Friday, February 26, 2010

absolutes

In this post-modern world that we live in, I've realized that I'm an oddity because I believe in absolutes.  This realization struck me almost two years ago when I was talking to two different Christian friends about whether they believed in absolute truth.  One told me that he believed in love, which I found to be a strange answer.  He related everything back to feelings & love, which I found especially odd seeing as this was a guy.  The second friend and I dialogued about this all the way up the Incline in which he made quite the case for not believing in absolute truth.  What I really think is that so many people & outlets in this world tell us that truth is determined by each person.  This past Sunday, our pastor preached on John 14:5-11. John 14:6 is the focus of this passage: "Jesus answered, "I am the way, and the truth, and the life, no one comes to the Father except through me."  This is a bold declaration that is exclusive & difficult.  As C.S. Lewis writes in Mere Christianity, " I am trying here to prevent anyone saying the really foolish thing that people often say about Him: “I’m ready to accept Jesus as a great moral teacher, but I don’t accept His claim to be God.” That is the one thing we must not say. A man who said the sort of things Jesus said would not be a great moral teacher. He would either be a lunatic — on a level with the man who says he is a poached egg — or else he would be the Devil of Hell. You must make your choice. Either this man was, and is, the Son of God: or else a madman or something worse. You can shut Him up for a fool, you can spit at Him and kill Him as a demon; or you can fall at His feet and call Him Lord and God. But let us not come with any patronizing nonsense about His being a great human teacher. He has not left that open to us. He did not intend to."
This passage was especially powerful to me when I first read Mere Christianity in college.  I choose to fall at His feet and call Him Savior & Lord.  The declaration in John 14:6 is very difficult in the light of pluralism and relativism that run rampant in our world.  Because I am a Christian, I will strive to love others as Christ loves me.  That means that I will tolerate their worldview, but it is not valid based on the absolute truth stated in John 14:6.  This is considered especially awful to those that subscribe to relativism and believe that everyone is allowed to determine their own truth.  I especially loved a quote that the pastor gave from Flannery O'Connor: "The truth does not change according to our ability to stomach it."  This world, and especially my own generation, seems to think that truth is a fluid concept that changes based on circumstances or sincerity.  I believe that there are absolutes in this world, beginning with John 14:6 - Jesus is the only way.    

Monday, February 15, 2010

valentine's awkwardness

Most of you know that Valentine's Day is not exactly a favorite for me.  This year it was spent waiting for my family to come into town from Minnesota & Iowa since my Dad's funeral was the following day.  We actually had a great time at dinner with the family and decided not to live on the edge and drive to Kansas City.  There was already a 40 car pile up on I-70 where we would have merged onto the highway to get to Kansas City, and we decided not to make it 41.  So we enjoyed the good old LV standby - Applebee's.
However, the great story is from today at the reception following my Dad's funeral.  A dear couple who have known me since I was 6 years old were talking with me and asked a couple of questions about my life in Colorado Springs.  Keep these things in mind: they are both from the Carolinas, so everything had a great accent; the husband graduated from the Citadel; the wife was an Army brat & they met while he was in training at Ft. Benning.  The husband asked if I had a roommate and then asked if I had a "special gentleman" in Colorado Springs.  I laughed at this question, not because it was particularly funny, but that's my nervous response to this inquiry.  He then said that if he knew any nice first lieutenants or young captains he would send them my direction.  He then said that he & his wife had given up on matchmaking years ago, but it was a nice thought.  I told him that I've inadvertently had that happen over the last several years and it didn't seem to work out too well anyway.  Oh the wonderful awkward situations I'm put in around this time of year.  I just have to laugh & smile because what other response should there be to such awkwardness? 

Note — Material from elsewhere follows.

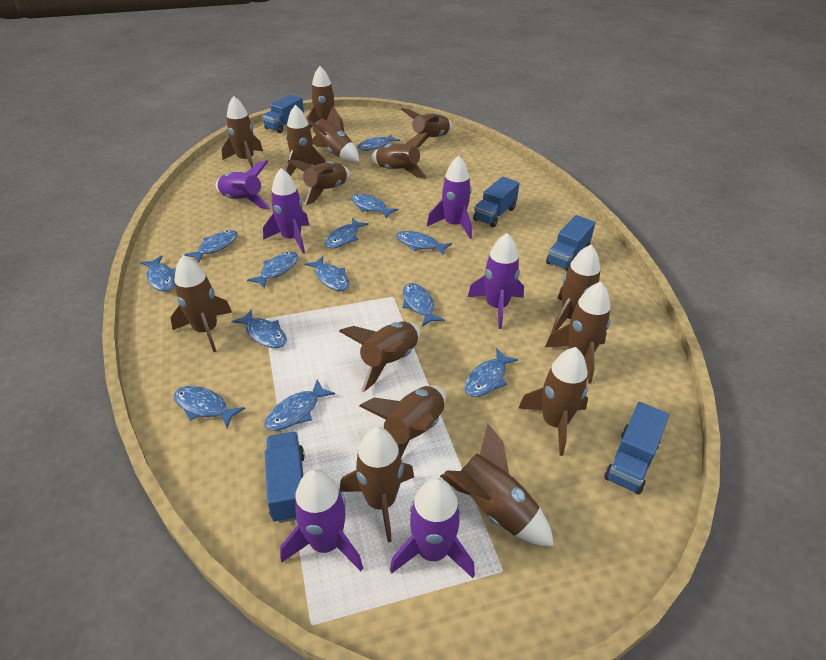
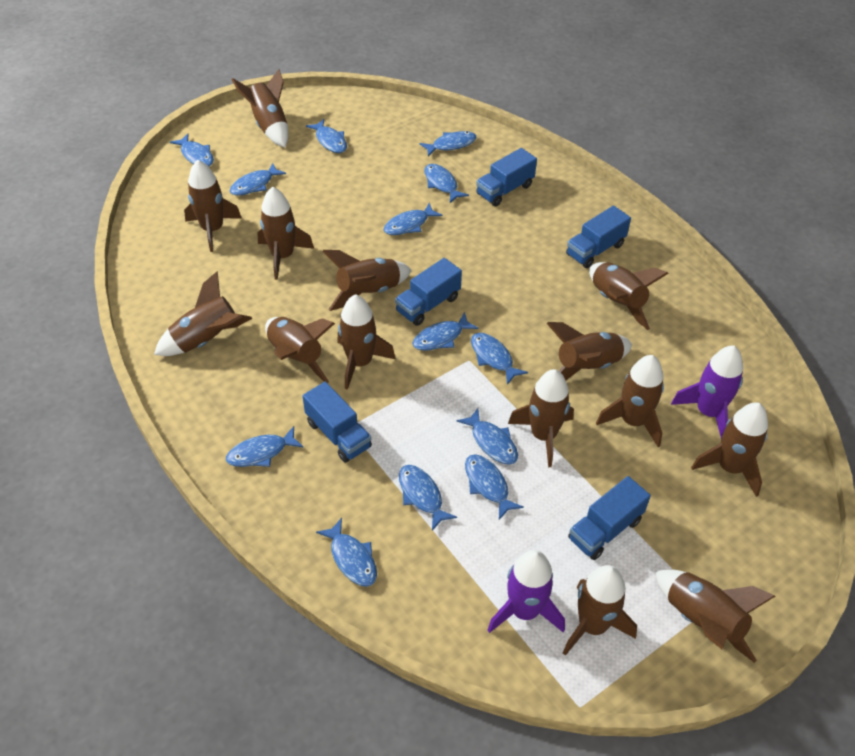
brown rocket: 15 -> 14
purple rocket: 6 -> 2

Tuesday, February 09, 2010

dad

Dad passed away this morning at 0445.  I was up with him until about 4 and his breathing started becoming more difficult.  I got my stepmom up and we looked at when he had medications and decided it was ok to give him a little more of the pain and sleep medicine.  After that I went up to bed & told my stepmom to come and get me if anything happened.  Shortly after I drifted off, she came up and woke us all up telling us it was time.  I felt the pulse fade and disappear after a last gasp or two for breath.  He passed on with his family around him & very peacefully.  While we are all grieving the loss, we also know that it was best and this way he didn't have to suffer very much.  He led a full life and his work took him to all corners of the globe.  He will be dearly missed.  The following are pictures that I have with my Dad from my junior year of college (a very long time ago).  This is how I want to remember him.

 

Thursday, February 04, 2010

processing

I am processing and grieving a lot.  My Dad is dying and his condition is going downhill quickly.  I am flying back home tomorrow to be with him and the rest of the family during this time.  I am at a loss for words.